I’d say we’re coming up on pretty much a year of really serious effort on this record, we all had some other things to take care of. Jarred, Mark, and I, all graduated from the University of Washington, and since then we’ve been really working hard on this. You know, there were some things that slowed us down at certain times. Working the live show for one, we really want to make that an important aspect of our existence so that’s taking time too.

The record is definitely more than three quarters of the way done, but it’s not quite there yet. The plan is to not stop writing songs and not have a finished product until the last minute. We want to have a record done in the next couple weeks, next month, next two months or so. But even once we’re there, we keep writing songs, because we might have an opportunity to trade them out, or we’ll find some inspiration that was lacking, or get something we feel more strongly about.

It is a crazy, awesome thing to not have a hard deadline. But it’s also the worst because we want to make that hard deadline happen and find a home for the record, but we have the opportunity since we have so much of it done already to just kind of keep at it.

How is the freedom of not being signed? Are you enjoying that more?
Yeah our contract’s done so we’re unsigned, out here solo, cruisin’ around. [laughs]

It’s stressful because we would like to find a really serious outlet to put this record out on, a passionate home for it, but on the same hand maybe that passionate home is just us.

I don’t know if we’re enjoying it more. It’s easy to lose track of that because we’re in our own isolated little world, the four of us, sitting in the studio working on tracks. We’ve written like 40 tracks and have 8 or so we’re really pleased with that will be on the record. So I don’t know, I haven’t really thought about that to be totally honest. Part of it is stressful because we would like to find a really serious outlet to put this record out on, a passionate home for it, but on the same hand maybe that passionate home is just us. So there’s a lot of thinking that I’m realizing now that we kind of put off.

You guys recently went up to a cabin in the woods. Was that a nice escape?
That was a nice escape. We’ve never really done anything like that, so that was cool. We were up there for like four days and we didn’t see anyone else. We were out there taking kayaks out on this frozen lake, we were writing tracks, and hanging out. It was wonderful. Yeah it was cool too, we listened back to one of the songs we’re really pleased with from that session, and when I listen back I immediately get taken to that location and I can hear the shape of the room. Nobody else will pick up on it but it’s a cool thing we have within the band.


Totally switching gears, are you aware you have a song title shared with the rapper Future?
Oh yeah totally man. “Same Damn Time.” That was hilarious for us.

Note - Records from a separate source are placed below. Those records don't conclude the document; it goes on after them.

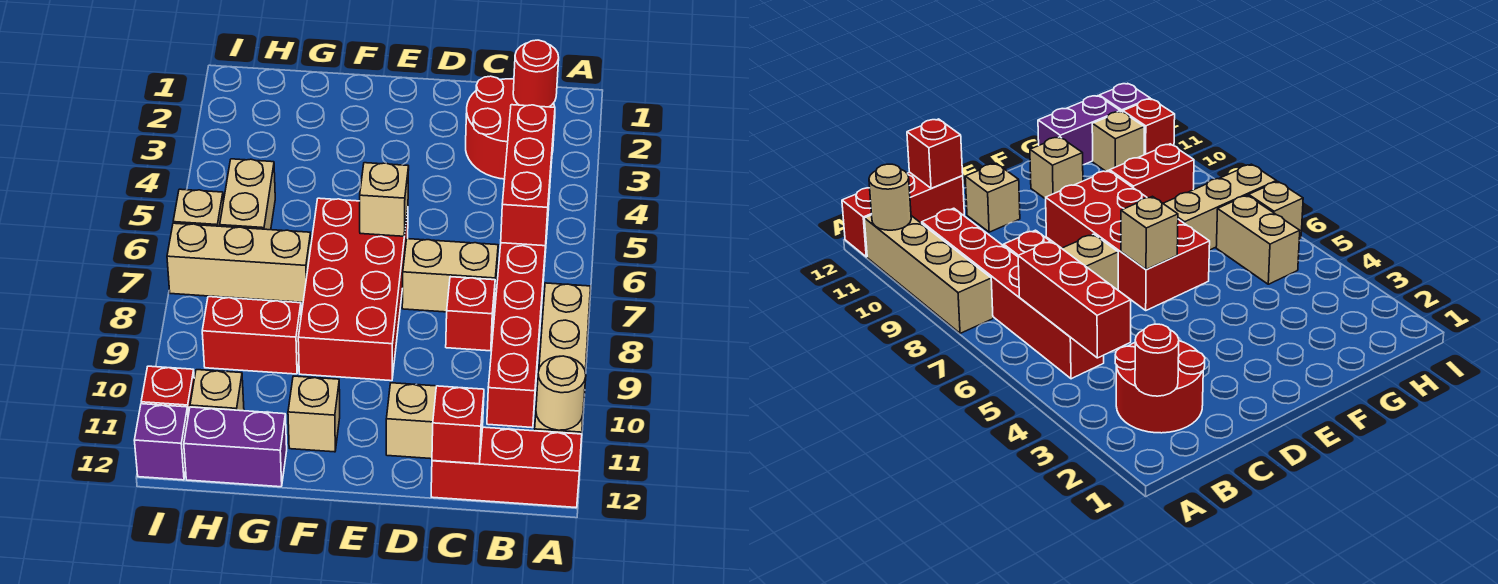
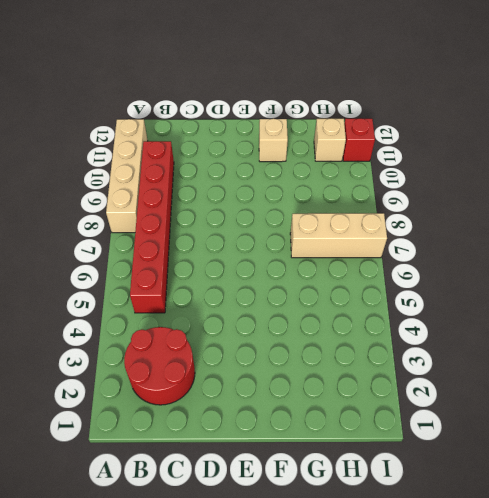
none -> red brick A12:C12 level 1
none -> tan brick C7:D7 level 1
none -> red brick C8 level 1

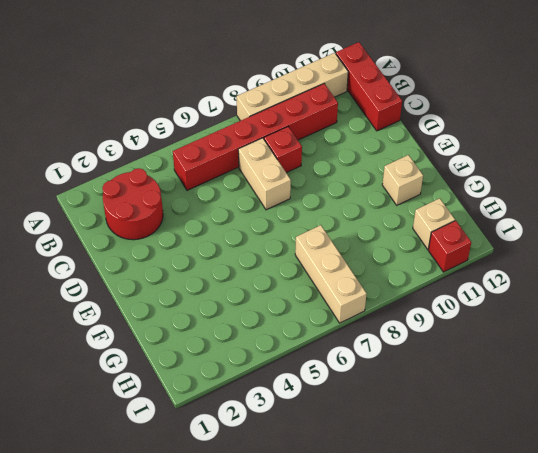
none -> tan brick D11 level 1
none -> red brick E6:F9 level 1
none -> red brick G9:H9 level 1

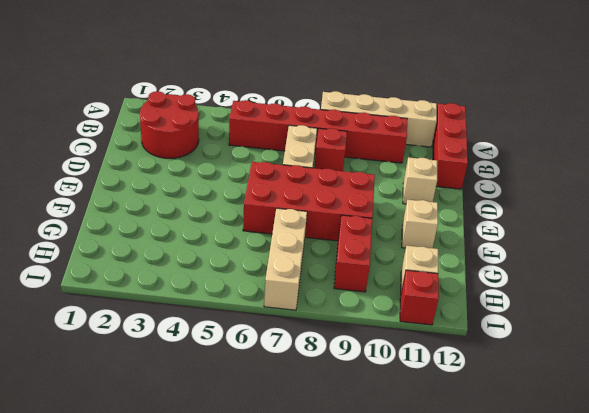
none -> purple brick G12:H12 level 1
none -> tan brick H5:H6 level 1
none -> tan brick I6 level 1

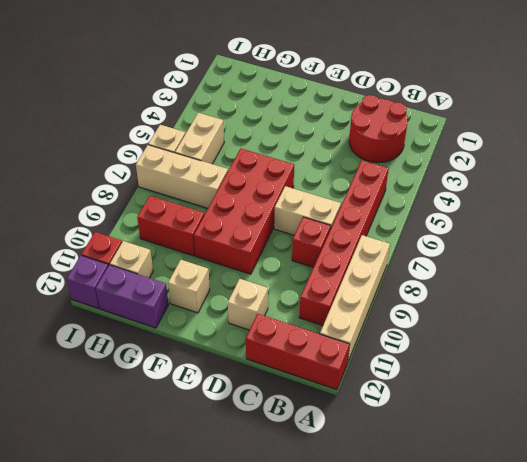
none -> tan round brick A11 level 2
none -> red round brick B2 level 2
none -> red brick B4:B6 level 2

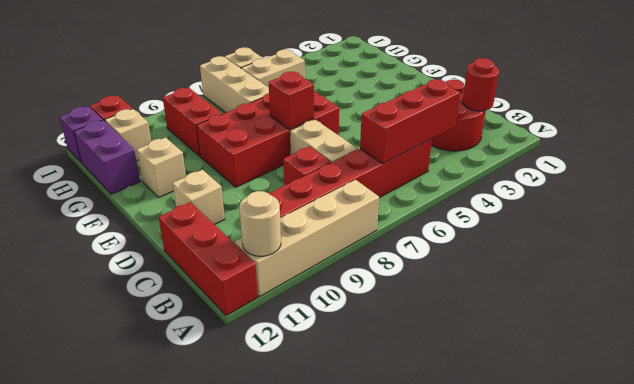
red brick E7 level 2 -> red brick C12 level 2
none -> tan brick E6 level 2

Are you fans of rap music? What does the band like to listen to?
100%. I think it comes through a little bit in our music. I probably listen to rap and hip-hop more than electronic music. The cult of personality that exists there is incredibly interesting, and the way personality and pure storytelling on a personal level drives so much of that music is amazing to me.

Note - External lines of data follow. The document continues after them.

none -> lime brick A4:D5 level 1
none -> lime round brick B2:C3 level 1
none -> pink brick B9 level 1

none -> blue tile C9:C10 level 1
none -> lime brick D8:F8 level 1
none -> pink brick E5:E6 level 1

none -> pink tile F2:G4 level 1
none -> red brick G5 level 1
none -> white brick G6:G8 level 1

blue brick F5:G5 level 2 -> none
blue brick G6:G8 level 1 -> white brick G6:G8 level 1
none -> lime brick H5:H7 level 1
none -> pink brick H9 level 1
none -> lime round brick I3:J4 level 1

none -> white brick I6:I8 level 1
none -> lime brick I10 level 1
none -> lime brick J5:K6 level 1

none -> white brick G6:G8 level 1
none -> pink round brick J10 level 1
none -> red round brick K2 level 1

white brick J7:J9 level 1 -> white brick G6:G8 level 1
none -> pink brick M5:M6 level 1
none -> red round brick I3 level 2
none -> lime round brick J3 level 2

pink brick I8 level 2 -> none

Towards the end of “Hesitation” you sampled “Y’all ready to party?” Do you like sampling directly from rap?
Definitely. I have this other project called Dutty Wilderness. I put out a tape and it’s all hip-hop instrumentals borrowing from classic beats and stuff like that. But we’re all into that stuff across the board, from the old school stuff all the way to Young Thug and the real heavy Southern rap. Whatever is going on in each individual location is really interesting to me too. It seems like rap is one of the only genres left that has a real regional influence and sound.

Could you see a rap collaboration in Beat Connection’s future? 
Yeah maybe. Anything’s possible. With this record, we really want to keep it the core of the group and make a coherent statement the way the four of us would make it. But once we wrap this thing up there’s lots of stuff we all want to do personally and professionally to stretch ourselves, and explore that kind of avenue.

Are you friends with Odesza?
Definitely, I’ve known Harrison for a couple of years actually before he started Odesza. He became friends with one of my really good friends from high school. Their first tour dates were with us, traveled down the west coast with them and around the northwest and stuff like that. We kick it a lot with those guys. Really excited for them, they’re having so much success it’s crazy.

I especially like their remix of your song—I hope I’m pronouncing it right—Saola (Say-Oh-LA)?
You know I thought that for a while, but I actually found out it’s Saola (Sau-La). So don’t worry about it I didn’t know it either.

Is it named after something in particular?
Yeah, there’s this animal in Southeast Asia called the Saola. It’s really, really rare. Every time they actually capture one—they don’t know what the population of them is, and it’s kind of like a small deer—but they just spontaneously die in captivity; so whenever they do catch one, in like 24 hours they die suddenly. It’s kind of a weird defense mechanism and I thought that was really interesting. There’s just like this weird mythical creature rolling around Southeast Asia that they can’t even get a handle on because it just… kills itself.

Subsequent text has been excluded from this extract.